In the event of an incident on the general purpose lanes, responders might need to use the managed lanes to respond to the incident. If an incident occurs on the managed lane or the general purpose lane, traffic might need to be diverted to the adjacent lanes. If different agencies operate the general purpose and managed lanes, revenue considerations may complicate agency speed or desire to implement diversions, but sometimes it is absolutely necessary. For example the I-15 HOT Lanes in San Diego, CA have procedures in place where tolls can be remotely eliminated if an incident occurs within the express lanes. If an incident occurs on the general purpose lanes, CalTrans has the ability to open the express lanes to all traffic. Similarly, tolls are not collected when the express lanes are used by general traffic.
Where there are multiple TMCs responsible for operation of a corridor, personnel at both TMCs must work together to ensure that the corridor functions seamlessly as a single transportation system. If one TMC is responsible for the managed lanes and another TMC covers the general purpose lanes, each TMC should have procedures in place to establish quick communication with the other TMC in the event of an incident, as it is possible that an incident can be detected by the "wrong" TMC. The correct TMC can then take the lead on the incident response.
In some cases, the managed lane operator may not have a fully equipped TMC, and may instead rely upon a regional TMC for assistance with TIM. In such cases, it is critical to have agreements in place covering various incident types and severities such that the TMC is ready to support the managed lane operator when an incident occurs. The TMC may not have direct operational control over the managed lanes, but it can still provide assistance with dissemination of traveler information, dispatching responder resources, and assisting with scene management.
Specific examples of shared operations responsibility include:
I-10 Katy Freeway (Houston, TX)
I-495 Express Lanes (Fairfax County, VA)
I-85 Express Lanes (Atlanta, GA)
I-15 Express Lanes (San Diego, CA)
Ideally, interagency agreements regarding TIM policies that include information sharing and incident response procedures should be in place and familiar to all entities involved in the operation of the managed lanes, such that all stakeholders are on the same page regarding which agency is responsible for what when an incident occurs.

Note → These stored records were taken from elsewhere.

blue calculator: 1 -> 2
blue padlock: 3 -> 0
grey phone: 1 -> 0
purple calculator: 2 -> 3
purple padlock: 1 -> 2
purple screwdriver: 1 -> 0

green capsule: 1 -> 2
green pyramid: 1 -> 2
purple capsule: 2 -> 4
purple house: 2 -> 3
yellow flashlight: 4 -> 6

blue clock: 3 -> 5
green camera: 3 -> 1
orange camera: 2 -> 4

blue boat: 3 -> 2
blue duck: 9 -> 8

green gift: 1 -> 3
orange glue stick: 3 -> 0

The stages of the typical TIM process involve the following as depicted in Figure 28:
The TIM process for incidents in managed lanes is the same as for incidents occurring in general purpose lanes and other areas. The process has been implemented and tweaked over many years; however each managed lane system has its own unique considerations due to each unique operating environment and these must be addressed in any customized TIM plan.
Figure 30. Chart. Stages of the TIM process.

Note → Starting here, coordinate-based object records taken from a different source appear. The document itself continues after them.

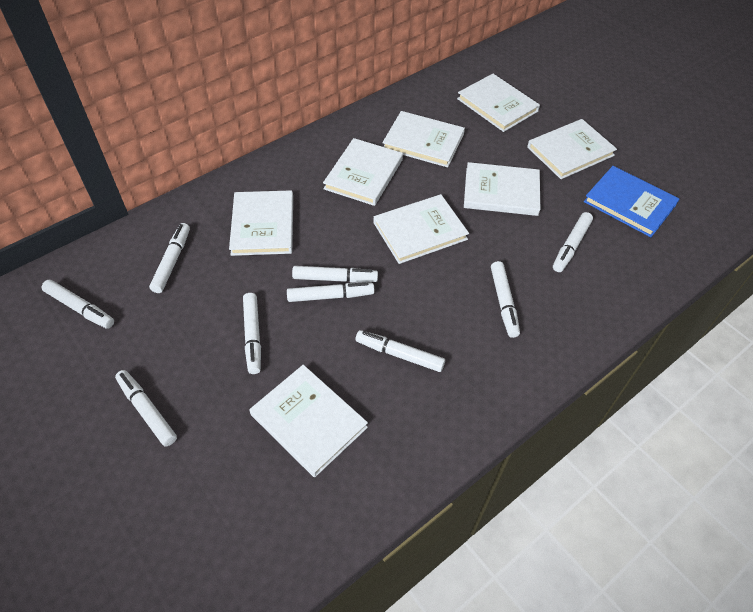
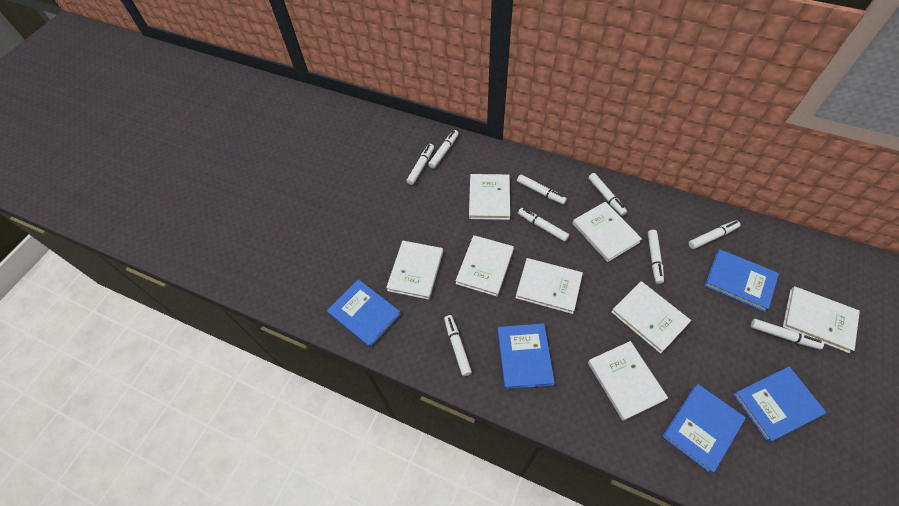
blue book: 1 -> 5

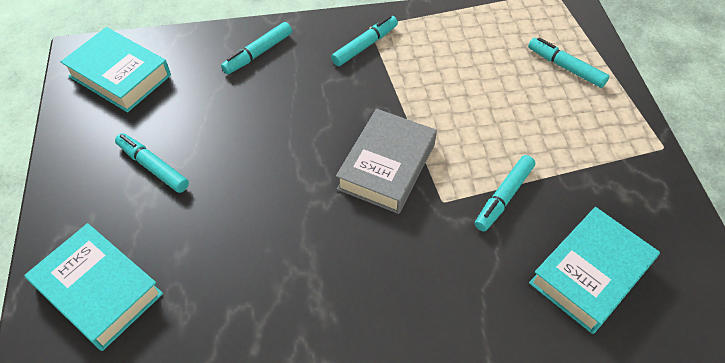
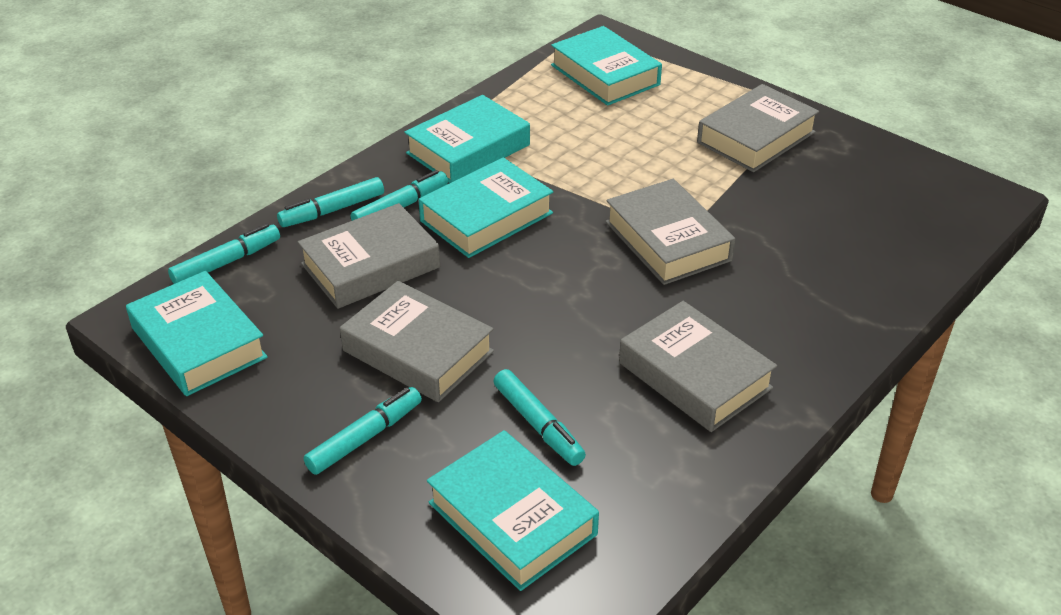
grey book: 1 -> 5
turquoise book: 3 -> 5

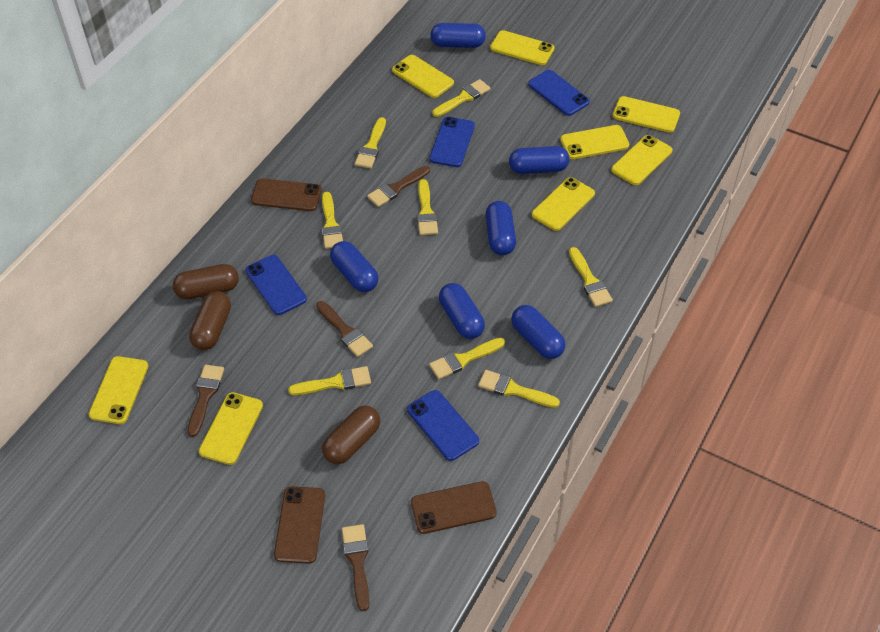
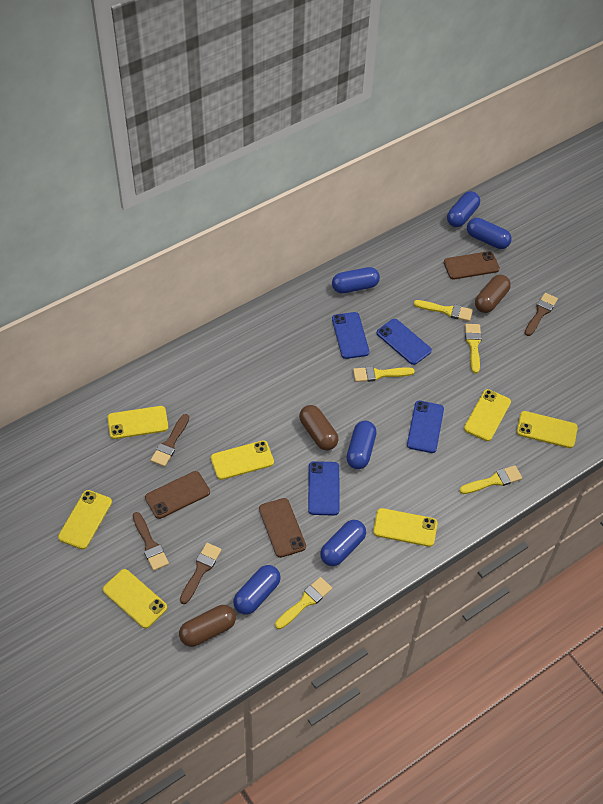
yellow brush: 8 -> 5
yellow phone: 8 -> 7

Detection and verification are the initial stages of TIM where vital information is gathered on an incident. Detection involves determining that an incident has occurred and notifying the agency or agencies that are responsible for maintaining the roadway. Detection methods can be grouped into the following three general categories: Public Input, ITS Components, and Responder Reports. Examples for each method include:
Figure 31. Photo. Verification of the exact location of the incident is important when there is physical separation between lanes.
In urban areas where managed lanes are present, there are higher traffic volumes and robust cell phone coverage, which will lead to quicker detection of incidents. Ability to detect an incident faster helps to begin the TIM process to clear the incident as soon as possible.
After detection, verification is the key next step during TIM. Verification involves confirming that an incident has actually occurred, including determining the type of incident, determining its exact location, and gathering as much pertinent information needed to dispatch the proper response personnel and resources. Proper verification of an incident in a managed lane environment is very important, especially where there is physical separation between the managed lanes and general purpose lanes. An improper verification could lead to incident response being dispatched to the wrong side of the physical separation, which will lead to longer clearance times since resources must be repositioned. Verification can be performed onsite by emergency personnel or offsite by TMC personnel and generally include the following methods:
Since managed lanes may involve multiple agencies it is especially important that TMCs have the capability to gather information from different sources. The collective information received from these sources should be used by the TMC to ascertain the type and severity of an incident, identify which agency has primary jurisdiction, and relay this information to the appropriate responding agencies.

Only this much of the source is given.